Photo: Wikimedia Commons


DFW on Not Listening to His Editor

September 30th, 2011 by

AlthoughOfCourseYouEndUpBecomingYourselfReally enjoying David Lipsky’s Although of Course You End up Becoming Yourself: A Road Trip with David Foster Wallace. It’s mostly a transcript of conversations between Lipsky and DFW over five days in March 1996, while Wallace was on a book tour for “Infinite Jest.” As you might expect, DFW comes across as brilliant but very human.

He made it clear during the trip that he wasn’t altogether happy with his first novel, “The Broom of the System.” He regretted arguing with his editor, Gerry Howard, about proposed changes, and apparently getting his way. At one point before “Broom” was published, DFW sent Howard a 17-page letter explaining his objections. Having edited more than a few writers myself, doing that editor-writer dance that’s different every time around, I couldn’t help but feel for Howard.

Lipsky asked Wallace if he’d re-read the letter since the book came out. To which DFW replied:

Oh, sure. It talks about how the entire book is a conversation between Wittgenstein and Derrida, and presence versus absence. I mean, Gerry [Gerry Howard, Broom's editor] didn’t want the book to end there. We have a cast of characters who are afraid their names don’t denote, word and referent are united in absence, which means Derrida… you know what? It’s a brilliant little theoretical document, unfortunately it resulted in a shitty and dissatisfying ending, right?

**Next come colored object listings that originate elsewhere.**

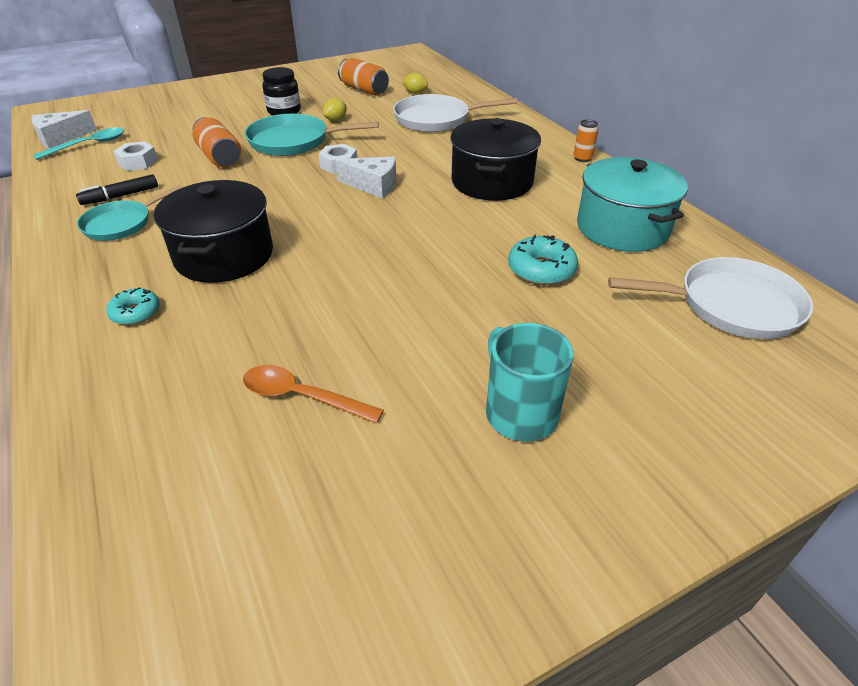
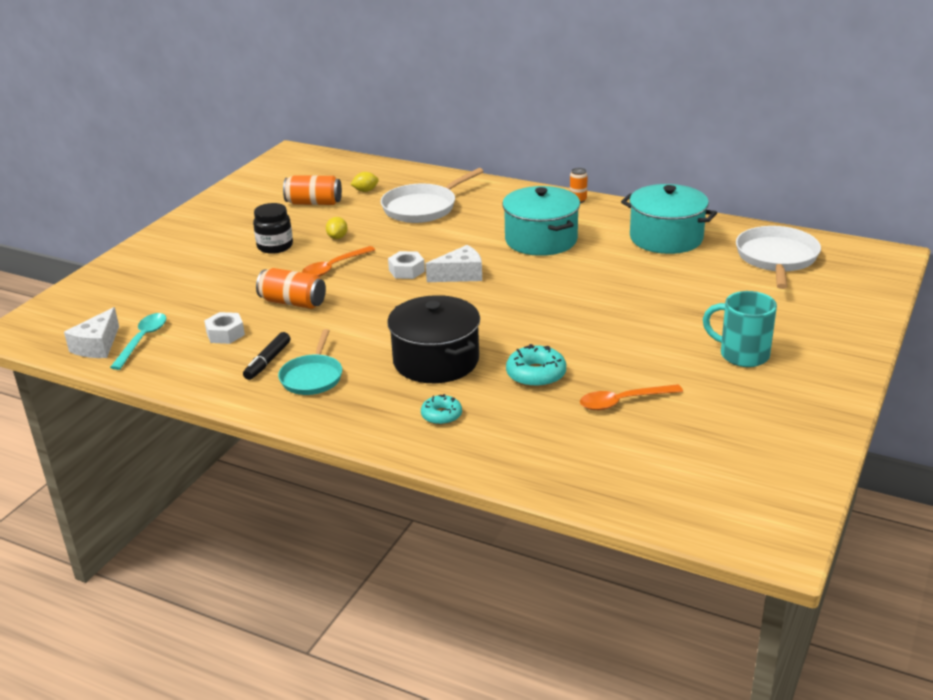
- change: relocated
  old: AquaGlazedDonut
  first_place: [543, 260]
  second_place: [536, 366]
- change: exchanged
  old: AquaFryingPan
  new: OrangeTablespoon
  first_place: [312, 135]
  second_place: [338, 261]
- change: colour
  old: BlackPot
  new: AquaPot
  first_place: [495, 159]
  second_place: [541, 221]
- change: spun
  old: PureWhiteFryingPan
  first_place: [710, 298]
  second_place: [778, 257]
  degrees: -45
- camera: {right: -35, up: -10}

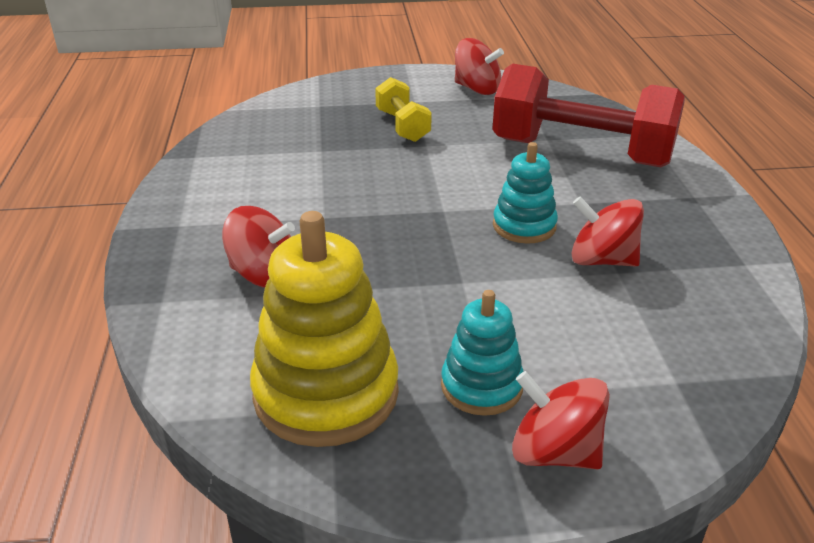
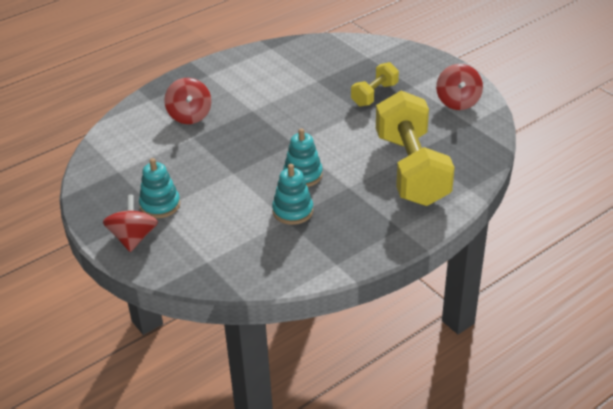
- change: missing
  old: YellowStackingRings
  first_place: [324, 329]
- change: exchanged
  old: ScarletToyTop
  new: AquaStackingRings
  first_place: [608, 231]
  second_place: [292, 194]
- change: colour
  old: ScarletDumbbell
  new: YellowDumbbell
  first_place: [588, 115]
  second_place: [415, 148]
- camera: {right: 60, up: 5}

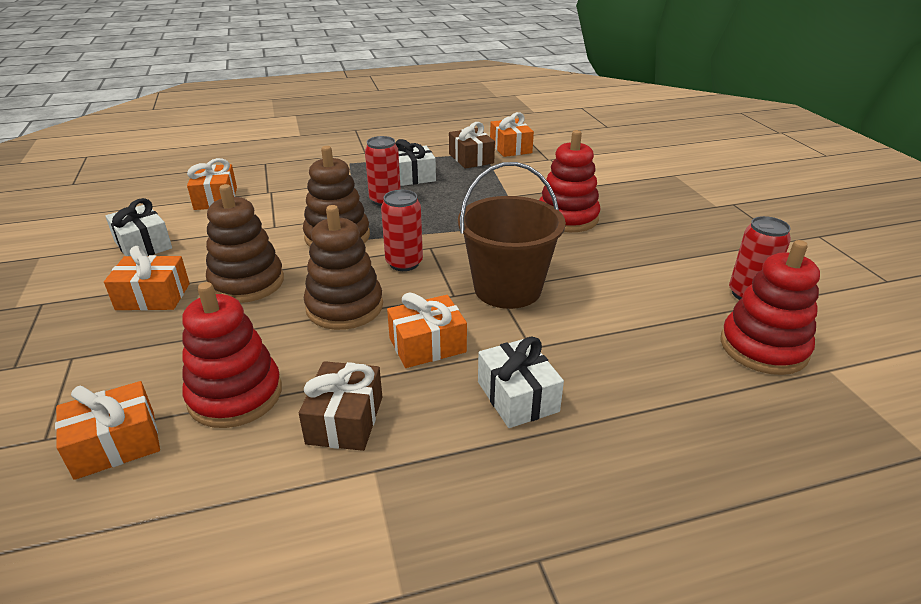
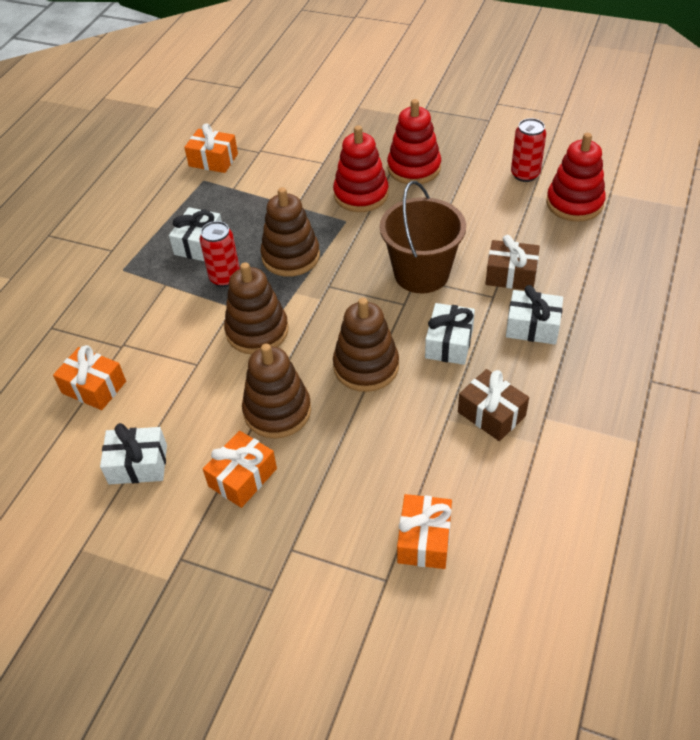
- change: missing
  old: ScarletTin
  first_place: [402, 230]
- change: appeared
  new: DarkBrownStackingRings
  second_place: [290, 232]
- change: relocated
  old: ScarletStackingRings
  first_place: [232, 355]
  second_place: [414, 142]
- change: relocated
  old: DarkBrownWrappedGift
  first_place: [472, 145]
  second_place: [513, 262]
- change: colour
  old: OrangeWrappedGift
  new: PureWhiteWrappedGift
  first_place: [427, 330]
  second_place: [450, 334]
- camera: {right: -50, up: 15}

And in fact it was a very cynical argument, because there was a part of me–this was a year and a half after I wrote it, and I know that the ending, there was good stuff about it, but it was way too clever. It was all about the head, you know? and Gerry kept saying to me, “Kid, you’ve got no idea.” Like, “We wouldn’t even be having this conversation if you hadn’t created this woman named Lenore who seems halfway appealing and alive.” And I couldn’t hear. I just couldn’t hear it. I couldn’t hear it. I was in… Dave Land.

I had four hundred thousand pages of continental philosophy and lit theory in my head. And by God, I was going to use it to prove to him that I was smarter than he was. And so, as a result, for the rest of my life, I will walk around… You know, I will see that book occasionally at signings. And I will realize I was arrogant, and missed a chance to make that book better. And hopefully I won’t do it again.